When you are looking to secure a mortgage for a new home, you have the choice of fixed rates and variable rates. This can make what is already a difficult and stressful decision even worse. Do not worry though as the following article contains lots of helpful information relevant to your choice.
While understanding the basics of fixed rate home loans and alternatives such as variable rate home loans at Newcastle Permanent can be relatively easy, it’s actually deciding which one that is best for you that is harder.
It could be argued that when there are low mortgage interest rates, it is a good time to take a risk with a variable interest rate; however, it is not quite as simple as that.
Variable Interest Rate Home Loans
There are two varieties of variable rate mortgages you need to be aware of – standard and tracker variable. While it is true that for the most part loan companies and financial organisations follow major banks’ base interest rate; with standard variable interest rate loans, the rate is often whatever a particular company wants it to be.
In general though, the chance of a lender setting their variable interest rate to something monumentally high is unlikely due to negative press, public scrutiny and competitive pressure.
Tracker mortgages do follow major banks’ own base rate, which means the repayment rates will change according to the UK national rates.

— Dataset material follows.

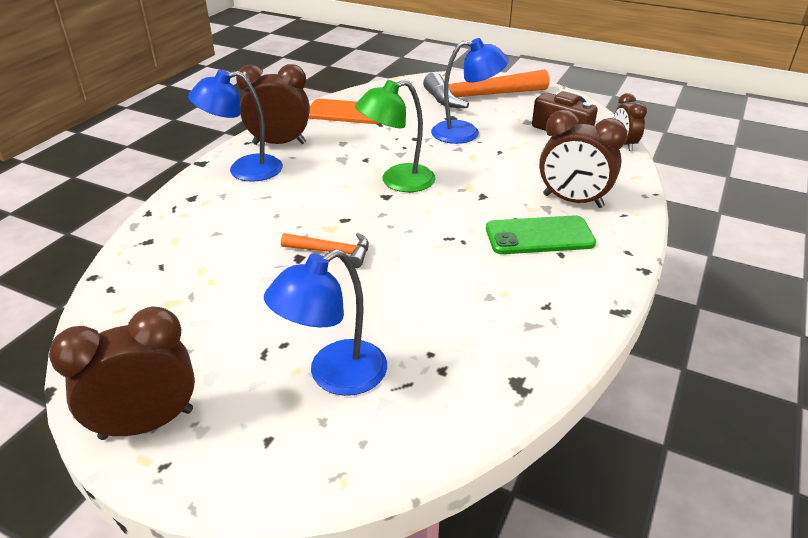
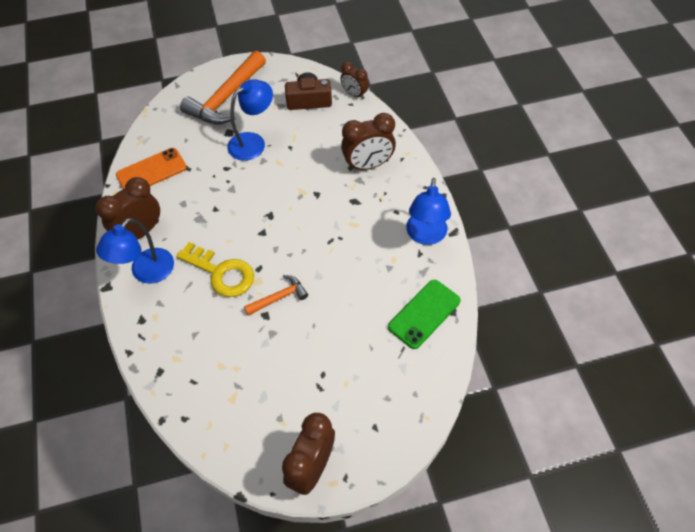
camera: 40 degrees left, 20 degrees up
(305, 204) = (221, 273): none -> yellow key
(334, 376) = (366, 371): blue lamp -> blue lamp (425, 236)
(397, 181) = (256, 215): green lamp -> none
(539, 236) = (374, 206): green phone -> green phone (424, 314)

Most companies tend to add a percentage point or two above that number, though not much more.
Fixed Interest Rate Home Loans
On the other hand, fixed rate mortgages basically tell you how much interest you will have to pay back on your home loan over a fixed period of time. The rate is neither affected by major banks’ base rate or adjustable over the allotted period of time.
As a result of securing a set interest rate for the repayment period, there will normally be a high penalty fee in place if you miss payments. Fixed interest rates are normally calculated by lenders based on estimates of how interest rates are likely to change over the agreed repayment time.

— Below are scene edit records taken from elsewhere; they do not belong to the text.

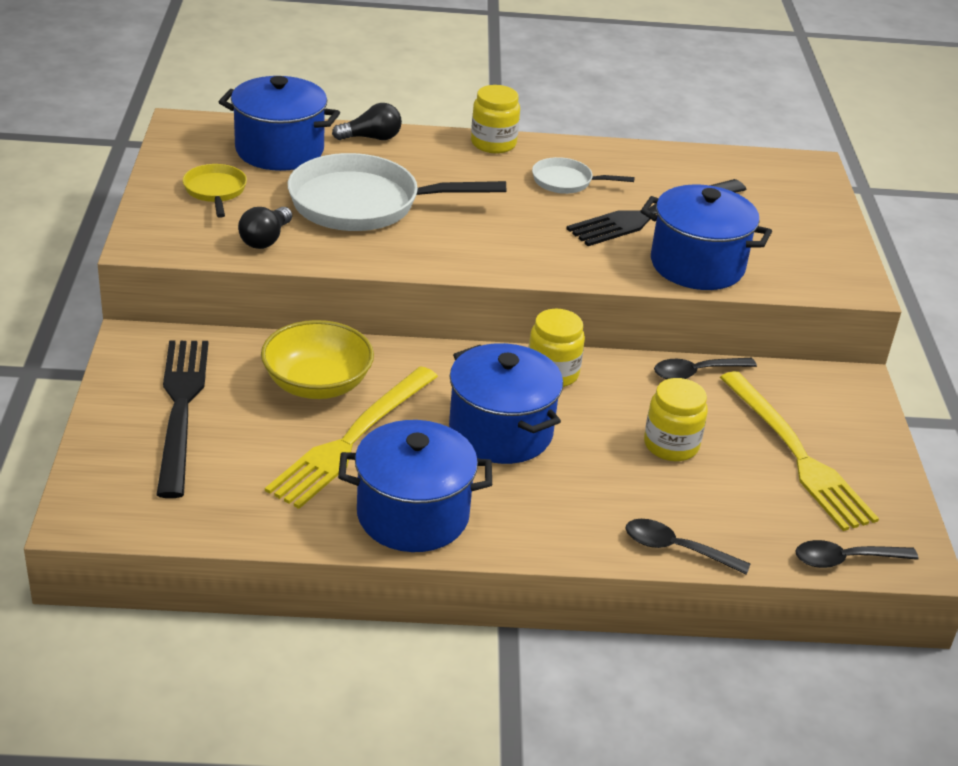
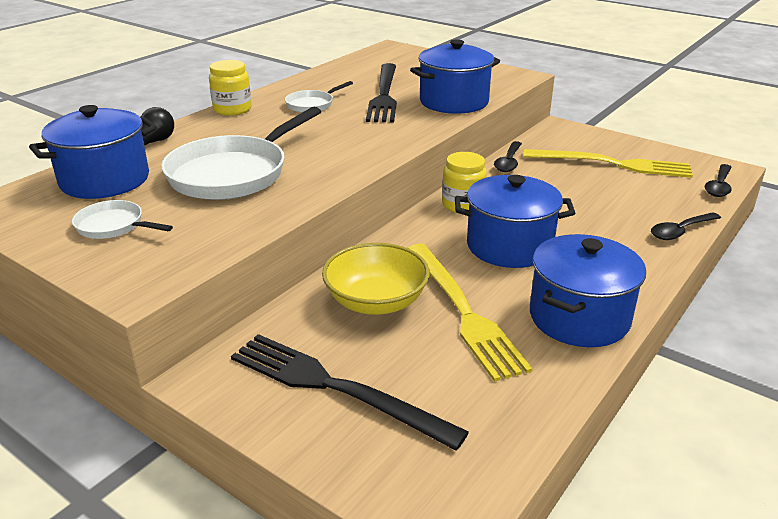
camera: 50 degrees left, 5 degrees down
(215, 191) = (113, 226): yellow pan -> white pan
(265, 239) = (220, 227): black light bulb -> none
(671, 445) = (574, 195): yellow jar -> none

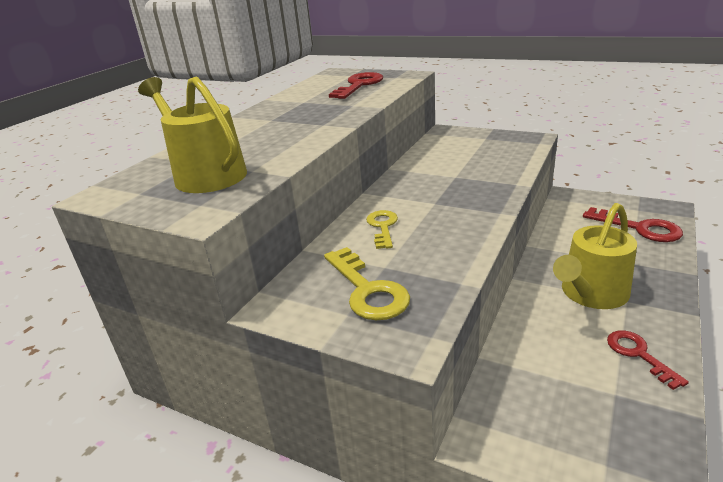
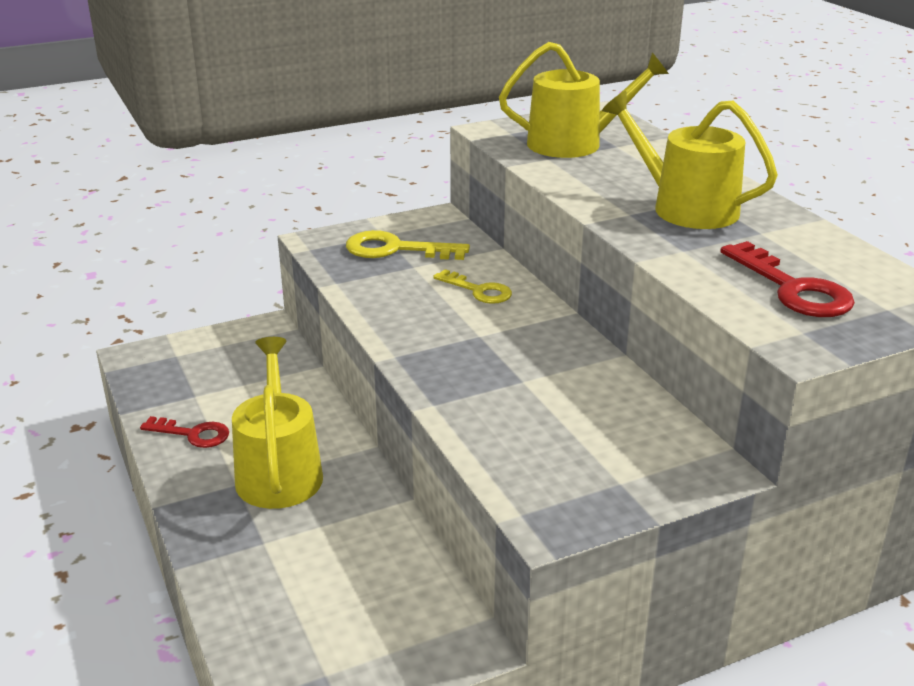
camera: 125 degrees right, 0 degrees up
(293, 118) = (685, 208): none -> yellow watering can
(639, 228) = (294, 622): red key -> none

Although the calculation is definitely made with the company’s profit margins in mind, it can be helpful knowing exactly how much you will have to pay back.
Variable Or Fixed?
Since 2009, the interest base rate of banks has been reaching record lows and it is not expected to rise much until at least 2016. As noted earlier, it may seem like the ideal time to get a variable rate home loan because of the low base rate. However, there is always a risk, as no-one knows with certainty when and how suddenly or dramatically interest rates will change.
If you have no back up plan and require stability with regards to how much you can pay back though, you are better choosing a fixed rate loan.
If you want to take a gamble and choose a variable rate home loan though, do so with a plan in place so you know how much you could lose if interest rates take a sharp increase.